ALL、AML及对照组3组间Jagged1基因阳性率比较差异无统计学意义(P＞0．05)。ALL组及AML组Jagged1基因表达水平明显高于对照组，差异有统计学意义(P＜0．05)。ALL组与AML组比较差异无统计学意义(P＞0．05)。见表3，图2。ALL组32例患儿中，Jagged1基因阳性25例。其中B-ALL组26例，阳性21例(81%);T-ALL组6例，阳性4例(67%)，组间比较差异无统计学意义(P＞0．05)。T-ALL组与B-ALL组Jagged1基因表达分别为0．72±0．29和0．70±0．31，组间比较差异无统计学意义(t=0．127，P＞0．05)。

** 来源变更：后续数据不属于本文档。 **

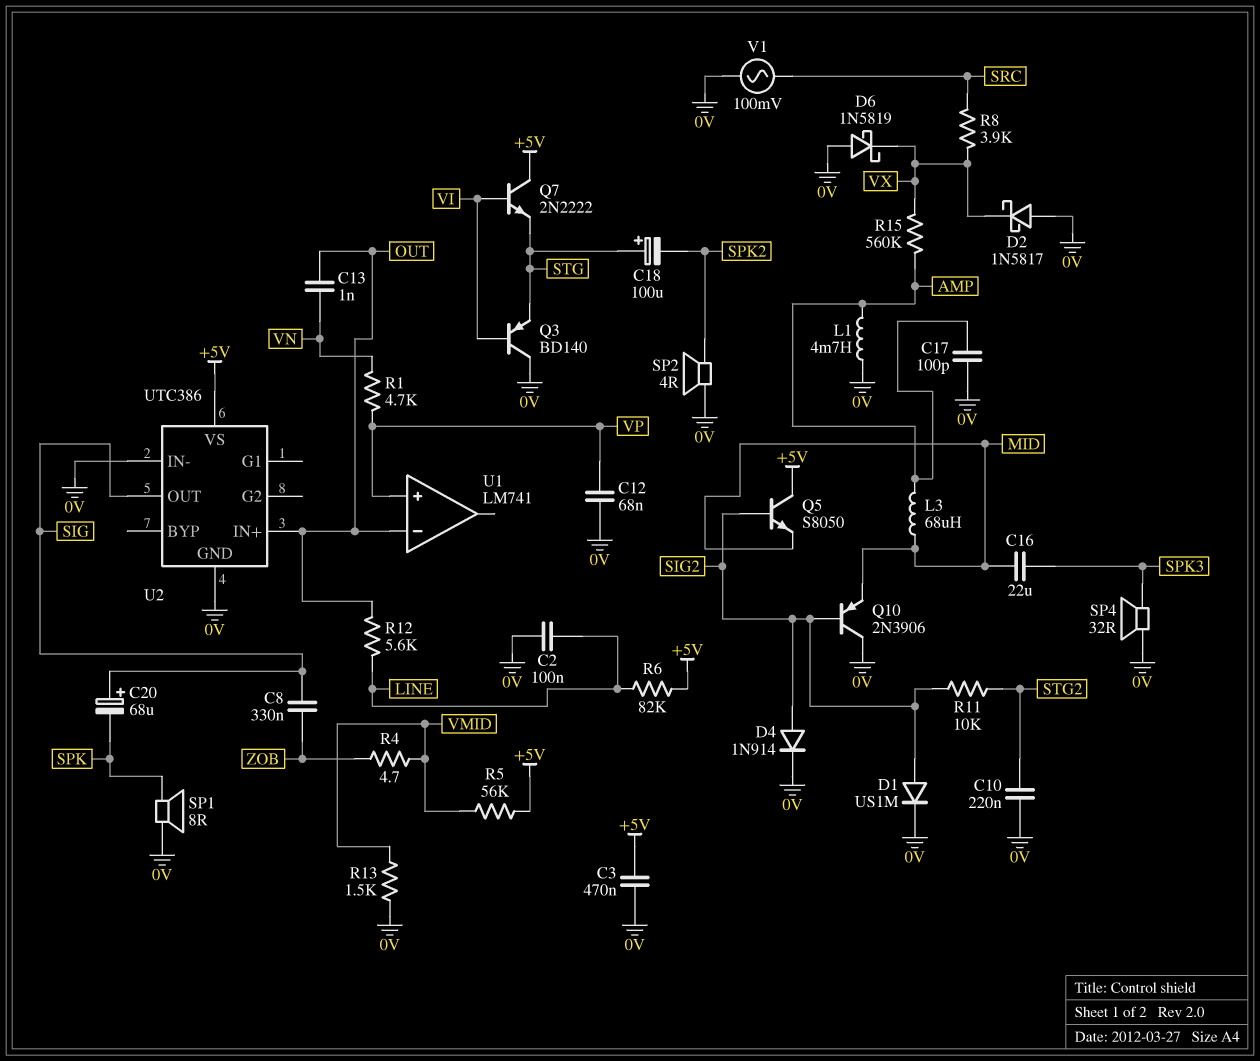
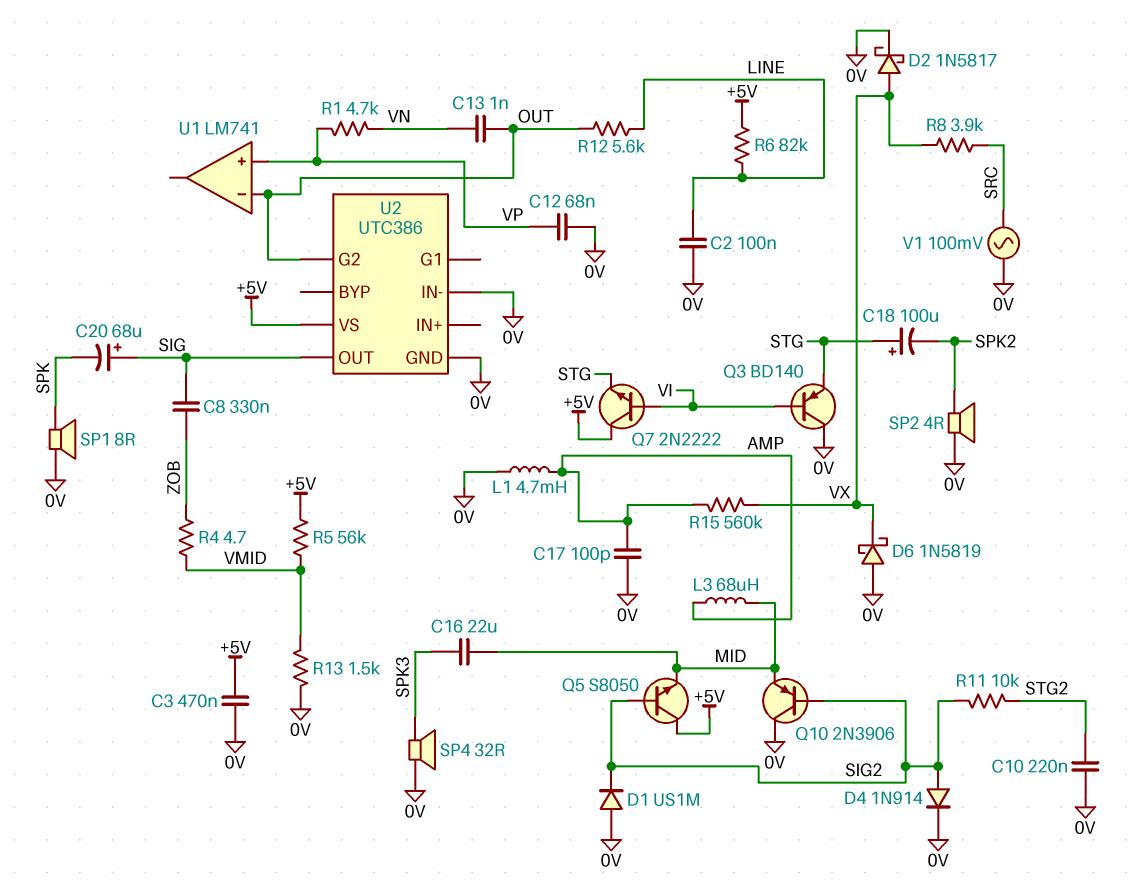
D1: diode US1M (A SIG2, K 0V) -> diode US1M (A 0V, K SIG2)
D2: schottky 1N5817 (A 0V, K VX) -> schottky 1N5817 (A VX, K 0V)
U2 pin G2: none -> OUT
U2 pin IN+: OUT -> none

3Notch1和Jagged1基因在骨髓及外周血中的表达水平比较

在发病初期同时收集骨髓及外周血的9例患儿，进行骨髓和外周血中基因表达水平的半定量比较。Notch1基因在骨髓和外周血中的平均表达水平分别为0．79±0．24和0．77±0．23，差异无统计学意义(t=0．1460，P＞0．05)。Jagged1基因在骨髓和外周血中的平均表达水平分别为0．75±0．19和0．74±0．20，差异无统计学意义(t=0．1140，P＞0．05)。

4Notch1与ALL临床分型的关系

32例ALL患儿中，低危组Notch1阳性表达率为50%(5/10)，中危组为71%(10/14)，高危组为88%(7/8)。不同临床分型的3组间Notch1基因阳性表达率差异无统计学意义。

讨论

Notch基因最早发现于果蝇，该基因的部分功能缺失导致果蝇出现翅缘缺刻(Notch)。在脊椎动物中，共发现4个Notch同源体，Notch1、Notch2、Notch3和Notch4。在哺乳动物中有5种Notch配体，Delta-like1、Delta-like3、Delta-like4、Jagged1和Jagged2。Mummery-Widmer等［6］研究发现了参与非对称细胞分裂的6个新基因及调控Notch信号通道的23个新基因。Notch信号通路是进化过程中高度保守的信号转导通路，调控细胞增殖、分化与凋亡的功能，几乎涉及所有的组织和器官。在血液系统中，Notch受体及其配体在造血细胞增殖、分化过程中具有极为重要的作用。Notch还可促使造血干细胞向T细胞方向分化，并促进外周T细胞和脾边缘区B细胞的分化与成熟［7］。Notch信号在人类各种肿瘤中广泛表达。在肿瘤发生的过程中，Notch受体可能扮演致癌基因与抑癌基因的双重角色，这与组织类型、肿瘤发展阶段及Notch信号强度有关。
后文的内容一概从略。